**The task**
Starting at the line that holds "part: (1097, 1281) -> (856, 1437), moved" and stopping at the line that holds "text: (429, 735) -> (350, 655), moved", restate the records below word for word, with both of those lines included.

(Drawing change detection data)
= Beginning of Section =

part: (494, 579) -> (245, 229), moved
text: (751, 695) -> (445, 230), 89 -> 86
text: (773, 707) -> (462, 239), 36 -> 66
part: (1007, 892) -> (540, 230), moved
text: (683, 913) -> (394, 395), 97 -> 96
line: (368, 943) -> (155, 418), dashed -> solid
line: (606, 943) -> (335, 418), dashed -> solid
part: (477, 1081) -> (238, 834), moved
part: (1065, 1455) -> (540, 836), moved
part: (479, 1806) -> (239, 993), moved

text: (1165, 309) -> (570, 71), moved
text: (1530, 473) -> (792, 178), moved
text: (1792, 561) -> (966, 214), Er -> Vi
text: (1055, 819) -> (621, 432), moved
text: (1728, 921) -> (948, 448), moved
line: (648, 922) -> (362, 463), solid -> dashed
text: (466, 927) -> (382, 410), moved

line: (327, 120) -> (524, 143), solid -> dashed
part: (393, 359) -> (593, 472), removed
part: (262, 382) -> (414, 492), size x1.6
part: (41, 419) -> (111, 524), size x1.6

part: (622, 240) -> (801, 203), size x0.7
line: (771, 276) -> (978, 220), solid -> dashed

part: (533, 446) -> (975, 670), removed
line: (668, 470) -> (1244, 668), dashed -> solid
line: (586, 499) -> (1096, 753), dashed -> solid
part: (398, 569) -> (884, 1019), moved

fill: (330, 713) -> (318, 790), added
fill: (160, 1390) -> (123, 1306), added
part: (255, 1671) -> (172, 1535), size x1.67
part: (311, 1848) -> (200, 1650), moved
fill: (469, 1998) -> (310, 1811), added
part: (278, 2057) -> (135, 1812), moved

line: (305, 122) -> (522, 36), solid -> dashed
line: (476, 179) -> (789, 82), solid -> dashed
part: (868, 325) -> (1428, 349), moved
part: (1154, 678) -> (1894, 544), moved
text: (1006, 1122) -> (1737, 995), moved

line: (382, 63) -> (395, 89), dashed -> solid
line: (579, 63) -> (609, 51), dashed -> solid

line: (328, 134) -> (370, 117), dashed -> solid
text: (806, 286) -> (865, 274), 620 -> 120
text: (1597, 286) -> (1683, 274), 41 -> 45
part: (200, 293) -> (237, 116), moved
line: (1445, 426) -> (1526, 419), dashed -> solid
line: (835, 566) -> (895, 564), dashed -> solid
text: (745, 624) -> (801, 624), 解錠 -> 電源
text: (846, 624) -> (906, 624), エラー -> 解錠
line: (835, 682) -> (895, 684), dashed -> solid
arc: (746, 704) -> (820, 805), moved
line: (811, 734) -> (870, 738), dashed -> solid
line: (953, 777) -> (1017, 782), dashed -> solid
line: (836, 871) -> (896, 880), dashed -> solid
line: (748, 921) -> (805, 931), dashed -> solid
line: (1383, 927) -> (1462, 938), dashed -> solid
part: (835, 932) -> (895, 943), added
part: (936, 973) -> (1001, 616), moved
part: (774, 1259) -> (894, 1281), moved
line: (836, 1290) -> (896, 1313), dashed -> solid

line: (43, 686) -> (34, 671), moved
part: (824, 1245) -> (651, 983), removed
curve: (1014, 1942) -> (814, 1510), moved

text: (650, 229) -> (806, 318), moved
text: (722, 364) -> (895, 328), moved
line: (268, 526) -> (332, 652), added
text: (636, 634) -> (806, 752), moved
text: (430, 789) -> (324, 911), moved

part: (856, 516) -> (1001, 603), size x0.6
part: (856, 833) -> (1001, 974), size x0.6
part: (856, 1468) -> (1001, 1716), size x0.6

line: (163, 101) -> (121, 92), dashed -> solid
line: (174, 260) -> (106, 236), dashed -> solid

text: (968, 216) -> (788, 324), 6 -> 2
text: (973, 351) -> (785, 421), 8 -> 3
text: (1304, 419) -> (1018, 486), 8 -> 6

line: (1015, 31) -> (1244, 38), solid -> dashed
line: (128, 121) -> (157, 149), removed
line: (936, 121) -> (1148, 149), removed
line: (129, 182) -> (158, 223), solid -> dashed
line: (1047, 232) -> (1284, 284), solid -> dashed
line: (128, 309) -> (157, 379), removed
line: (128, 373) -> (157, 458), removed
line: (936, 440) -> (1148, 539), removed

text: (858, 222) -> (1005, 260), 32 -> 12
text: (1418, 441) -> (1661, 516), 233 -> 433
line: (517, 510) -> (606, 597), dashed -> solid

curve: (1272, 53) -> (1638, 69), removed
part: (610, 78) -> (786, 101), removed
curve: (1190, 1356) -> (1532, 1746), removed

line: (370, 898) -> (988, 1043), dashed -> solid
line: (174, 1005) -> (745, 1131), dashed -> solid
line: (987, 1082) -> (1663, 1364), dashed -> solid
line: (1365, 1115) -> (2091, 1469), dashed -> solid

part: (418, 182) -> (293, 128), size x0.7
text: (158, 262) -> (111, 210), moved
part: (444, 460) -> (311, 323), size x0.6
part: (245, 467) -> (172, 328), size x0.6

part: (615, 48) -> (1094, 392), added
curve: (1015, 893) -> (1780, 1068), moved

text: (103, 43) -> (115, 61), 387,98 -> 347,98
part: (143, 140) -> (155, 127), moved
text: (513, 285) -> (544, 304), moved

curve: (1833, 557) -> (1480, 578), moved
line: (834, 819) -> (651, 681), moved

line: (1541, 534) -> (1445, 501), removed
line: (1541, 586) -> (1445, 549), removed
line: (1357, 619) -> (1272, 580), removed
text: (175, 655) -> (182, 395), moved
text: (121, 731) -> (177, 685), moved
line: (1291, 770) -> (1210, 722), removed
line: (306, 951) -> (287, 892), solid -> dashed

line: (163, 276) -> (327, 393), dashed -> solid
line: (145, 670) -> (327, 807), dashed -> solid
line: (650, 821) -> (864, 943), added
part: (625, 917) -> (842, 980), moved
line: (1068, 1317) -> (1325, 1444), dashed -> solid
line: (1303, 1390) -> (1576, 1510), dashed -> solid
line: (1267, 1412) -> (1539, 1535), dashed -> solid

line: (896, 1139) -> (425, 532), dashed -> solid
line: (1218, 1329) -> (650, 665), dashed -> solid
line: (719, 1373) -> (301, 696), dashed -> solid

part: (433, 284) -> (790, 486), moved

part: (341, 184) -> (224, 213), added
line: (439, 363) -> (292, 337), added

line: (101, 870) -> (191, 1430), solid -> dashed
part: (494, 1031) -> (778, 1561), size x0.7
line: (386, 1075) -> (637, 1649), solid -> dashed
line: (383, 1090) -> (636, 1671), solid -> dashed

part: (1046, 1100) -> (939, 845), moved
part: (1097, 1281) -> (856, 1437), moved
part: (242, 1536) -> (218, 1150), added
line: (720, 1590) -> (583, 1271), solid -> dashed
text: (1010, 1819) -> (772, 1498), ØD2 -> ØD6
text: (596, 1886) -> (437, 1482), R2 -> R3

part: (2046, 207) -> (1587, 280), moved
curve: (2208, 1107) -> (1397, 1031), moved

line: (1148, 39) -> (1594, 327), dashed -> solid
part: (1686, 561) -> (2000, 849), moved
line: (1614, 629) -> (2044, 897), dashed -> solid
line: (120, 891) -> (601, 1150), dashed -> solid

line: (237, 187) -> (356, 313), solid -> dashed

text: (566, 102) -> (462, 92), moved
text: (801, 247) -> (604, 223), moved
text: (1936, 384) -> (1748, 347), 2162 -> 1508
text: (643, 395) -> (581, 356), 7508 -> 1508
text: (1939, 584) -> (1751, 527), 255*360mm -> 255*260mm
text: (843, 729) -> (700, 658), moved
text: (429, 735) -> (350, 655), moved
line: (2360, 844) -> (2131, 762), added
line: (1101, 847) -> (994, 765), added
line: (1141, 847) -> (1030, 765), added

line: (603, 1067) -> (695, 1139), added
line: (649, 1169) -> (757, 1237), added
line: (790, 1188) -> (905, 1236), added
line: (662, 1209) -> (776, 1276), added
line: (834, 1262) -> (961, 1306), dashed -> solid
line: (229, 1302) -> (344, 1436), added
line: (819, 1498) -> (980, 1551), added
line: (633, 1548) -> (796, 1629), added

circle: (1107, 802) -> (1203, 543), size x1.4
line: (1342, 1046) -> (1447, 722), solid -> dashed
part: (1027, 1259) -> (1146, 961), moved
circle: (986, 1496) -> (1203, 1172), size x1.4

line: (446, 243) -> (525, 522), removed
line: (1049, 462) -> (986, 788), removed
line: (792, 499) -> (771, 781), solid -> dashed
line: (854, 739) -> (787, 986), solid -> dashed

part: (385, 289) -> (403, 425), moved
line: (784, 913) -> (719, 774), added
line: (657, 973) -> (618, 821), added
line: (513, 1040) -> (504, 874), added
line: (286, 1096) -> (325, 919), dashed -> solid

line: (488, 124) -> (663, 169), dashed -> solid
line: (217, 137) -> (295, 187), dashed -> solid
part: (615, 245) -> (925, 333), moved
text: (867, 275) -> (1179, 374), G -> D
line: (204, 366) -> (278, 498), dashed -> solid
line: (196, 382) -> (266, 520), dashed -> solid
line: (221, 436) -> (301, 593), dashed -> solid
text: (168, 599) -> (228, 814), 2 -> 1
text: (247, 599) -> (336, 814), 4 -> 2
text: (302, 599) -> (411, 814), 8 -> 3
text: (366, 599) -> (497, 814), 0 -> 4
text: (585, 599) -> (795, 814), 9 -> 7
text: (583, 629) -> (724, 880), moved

= End of Section =

**Exercise output**
part: (1097, 1281) -> (856, 1437), moved
part: (242, 1536) -> (218, 1150), added
line: (720, 1590) -> (583, 1271), solid -> dashed
text: (1010, 1819) -> (772, 1498), ØD2 -> ØD6
text: (596, 1886) -> (437, 1482), R2 -> R3

part: (2046, 207) -> (1587, 280), moved
curve: (2208, 1107) -> (1397, 1031), moved

line: (1148, 39) -> (1594, 327), dashed -> solid
part: (1686, 561) -> (2000, 849), moved
line: (1614, 629) -> (2044, 897), dashed -> solid
line: (120, 891) -> (601, 1150), dashed -> solid

line: (237, 187) -> (356, 313), solid -> dashed

text: (566, 102) -> (462, 92), moved
text: (801, 247) -> (604, 223), moved
text: (1936, 384) -> (1748, 347), 2162 -> 1508
text: (643, 395) -> (581, 356), 7508 -> 1508
text: (1939, 584) -> (1751, 527), 255*360mm -> 255*260mm
text: (843, 729) -> (700, 658), moved
text: (429, 735) -> (350, 655), moved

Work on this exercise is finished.